Court Opinion

ID: 2587568
Source: CourtListenerOpinion
Date Created: 2013-10-30 10:54:35.346382+00
Date Added: 2024-06-11T07:36:52.849523
License: Public Domain

45 N.Y.2d 994 (1978)
In the Matter of James Gibides, Jr., Respondent,
v.
Robert Powers, as Chief of Police of the Town of Camillus, et al., Appellants.

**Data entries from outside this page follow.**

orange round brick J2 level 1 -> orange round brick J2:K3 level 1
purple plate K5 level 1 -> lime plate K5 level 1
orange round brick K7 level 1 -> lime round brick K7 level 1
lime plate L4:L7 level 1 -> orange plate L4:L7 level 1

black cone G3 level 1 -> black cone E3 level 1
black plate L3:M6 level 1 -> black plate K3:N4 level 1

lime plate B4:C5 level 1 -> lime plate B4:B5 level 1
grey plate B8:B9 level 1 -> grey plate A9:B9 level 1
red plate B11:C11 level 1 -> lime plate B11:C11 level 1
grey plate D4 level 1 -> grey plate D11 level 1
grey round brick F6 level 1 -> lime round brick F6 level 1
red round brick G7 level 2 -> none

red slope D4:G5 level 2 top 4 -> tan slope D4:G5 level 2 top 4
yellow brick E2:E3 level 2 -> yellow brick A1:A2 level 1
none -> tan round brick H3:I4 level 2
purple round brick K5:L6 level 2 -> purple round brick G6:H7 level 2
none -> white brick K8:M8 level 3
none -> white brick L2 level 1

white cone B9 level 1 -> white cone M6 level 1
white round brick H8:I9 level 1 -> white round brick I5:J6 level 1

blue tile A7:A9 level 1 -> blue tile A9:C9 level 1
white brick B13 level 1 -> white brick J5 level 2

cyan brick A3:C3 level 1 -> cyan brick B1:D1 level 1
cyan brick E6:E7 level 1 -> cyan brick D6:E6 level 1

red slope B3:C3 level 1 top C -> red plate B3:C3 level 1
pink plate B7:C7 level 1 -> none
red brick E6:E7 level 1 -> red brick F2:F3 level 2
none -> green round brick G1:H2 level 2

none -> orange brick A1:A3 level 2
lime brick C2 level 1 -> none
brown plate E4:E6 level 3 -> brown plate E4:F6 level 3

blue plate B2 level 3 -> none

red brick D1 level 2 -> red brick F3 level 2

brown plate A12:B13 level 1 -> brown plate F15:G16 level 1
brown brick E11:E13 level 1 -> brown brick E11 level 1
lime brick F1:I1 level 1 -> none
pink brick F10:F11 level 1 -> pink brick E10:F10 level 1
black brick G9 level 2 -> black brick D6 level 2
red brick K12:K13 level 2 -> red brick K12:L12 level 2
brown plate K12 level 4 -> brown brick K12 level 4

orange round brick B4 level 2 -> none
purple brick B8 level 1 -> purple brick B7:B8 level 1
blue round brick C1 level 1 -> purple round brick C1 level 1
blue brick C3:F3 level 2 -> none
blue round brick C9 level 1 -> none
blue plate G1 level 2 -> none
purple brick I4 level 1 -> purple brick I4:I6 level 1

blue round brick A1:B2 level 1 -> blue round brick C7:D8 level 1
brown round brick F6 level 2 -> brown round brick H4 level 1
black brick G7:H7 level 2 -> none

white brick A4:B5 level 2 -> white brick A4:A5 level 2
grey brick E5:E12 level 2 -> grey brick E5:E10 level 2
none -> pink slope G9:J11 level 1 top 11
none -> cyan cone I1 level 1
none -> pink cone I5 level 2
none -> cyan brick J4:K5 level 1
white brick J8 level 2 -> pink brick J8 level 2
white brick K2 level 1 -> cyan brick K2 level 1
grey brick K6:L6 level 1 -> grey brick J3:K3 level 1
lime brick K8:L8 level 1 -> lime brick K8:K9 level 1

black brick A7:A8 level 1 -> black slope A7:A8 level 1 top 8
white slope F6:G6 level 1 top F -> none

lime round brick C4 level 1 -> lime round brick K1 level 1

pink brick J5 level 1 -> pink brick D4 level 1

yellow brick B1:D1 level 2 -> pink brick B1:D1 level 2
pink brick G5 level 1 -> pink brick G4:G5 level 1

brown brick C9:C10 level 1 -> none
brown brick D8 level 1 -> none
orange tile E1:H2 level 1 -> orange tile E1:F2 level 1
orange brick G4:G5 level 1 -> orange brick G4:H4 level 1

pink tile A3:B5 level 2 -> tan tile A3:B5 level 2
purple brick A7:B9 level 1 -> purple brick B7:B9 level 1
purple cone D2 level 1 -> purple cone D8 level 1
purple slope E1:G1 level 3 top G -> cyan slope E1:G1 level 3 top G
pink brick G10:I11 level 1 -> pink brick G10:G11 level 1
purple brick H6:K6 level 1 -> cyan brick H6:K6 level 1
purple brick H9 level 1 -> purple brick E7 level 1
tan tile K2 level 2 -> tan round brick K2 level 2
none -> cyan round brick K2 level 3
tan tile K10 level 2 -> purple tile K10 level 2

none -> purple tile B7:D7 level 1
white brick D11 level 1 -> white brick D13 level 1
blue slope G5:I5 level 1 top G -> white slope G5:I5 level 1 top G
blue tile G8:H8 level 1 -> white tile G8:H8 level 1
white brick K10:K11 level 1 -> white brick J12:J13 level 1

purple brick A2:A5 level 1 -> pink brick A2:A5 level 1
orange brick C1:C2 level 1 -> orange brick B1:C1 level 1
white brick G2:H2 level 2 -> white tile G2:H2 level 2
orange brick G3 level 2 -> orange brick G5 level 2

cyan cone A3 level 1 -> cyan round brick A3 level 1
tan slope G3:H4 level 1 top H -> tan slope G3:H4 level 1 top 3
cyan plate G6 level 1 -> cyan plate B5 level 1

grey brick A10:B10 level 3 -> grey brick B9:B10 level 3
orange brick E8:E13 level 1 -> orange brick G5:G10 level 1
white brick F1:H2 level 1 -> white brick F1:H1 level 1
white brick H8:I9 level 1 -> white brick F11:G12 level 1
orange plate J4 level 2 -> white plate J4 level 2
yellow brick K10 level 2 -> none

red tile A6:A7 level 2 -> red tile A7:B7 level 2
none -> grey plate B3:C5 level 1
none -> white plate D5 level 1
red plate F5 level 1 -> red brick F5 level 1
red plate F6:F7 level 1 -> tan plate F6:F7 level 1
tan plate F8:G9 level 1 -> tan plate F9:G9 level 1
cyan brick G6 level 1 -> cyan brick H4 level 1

Court of Appeals of the State of New York.
Argued October 26, 1978.
Decided November 28, 1978.
Ronald S. Carr for appellant.
Vincent Finocchio for respondent.
Chief Judge BREITEL and Judges JASEN, GABRIELLI, JONES, WACHTLER, FUCHSBERG and COOKE concur.
*995MEMORANDUM.
Order of the Appellate Division reversed, with costs, and the judgment of Supreme Court, denominated an order and judgment, reinstated. It is not necessary that the town board support its dismissal of petitioner police officer with a finding of moral turpitude or deviance. On the instant charges, arising out of an automobile accident, it was found that petitioner failed to use good skill and judgment, failed to obey traffic regulations, and displayed incompetence in operating a department vehicle. In addition, in arriving at a sanction, the board recognized, as it was entitled to, that petitioner's generally unfavorable driving record indicated, among other things, two prior personal injury motor vehicle accidents (Matter of Bal v Murphy, 43 N.Y.2d 762). A police force, especially a small police force in a rural community, occupies a publicly exposed sensitive status, and would properly be embarrassed by repeated motor vehicle accidents involving one of its members, despite his otherwise good record in the department. Hence, it *996 cannot be said that dismissal was "so disproportionate to the offense as to be shocking to one's sense of fairness" (Matter of Pell v Board of Educ., 34 N.Y.2d 222, 237).
Order reversed, with costs, and the judgment of Supreme Court, Onondaga County, reinstated in a memorandum.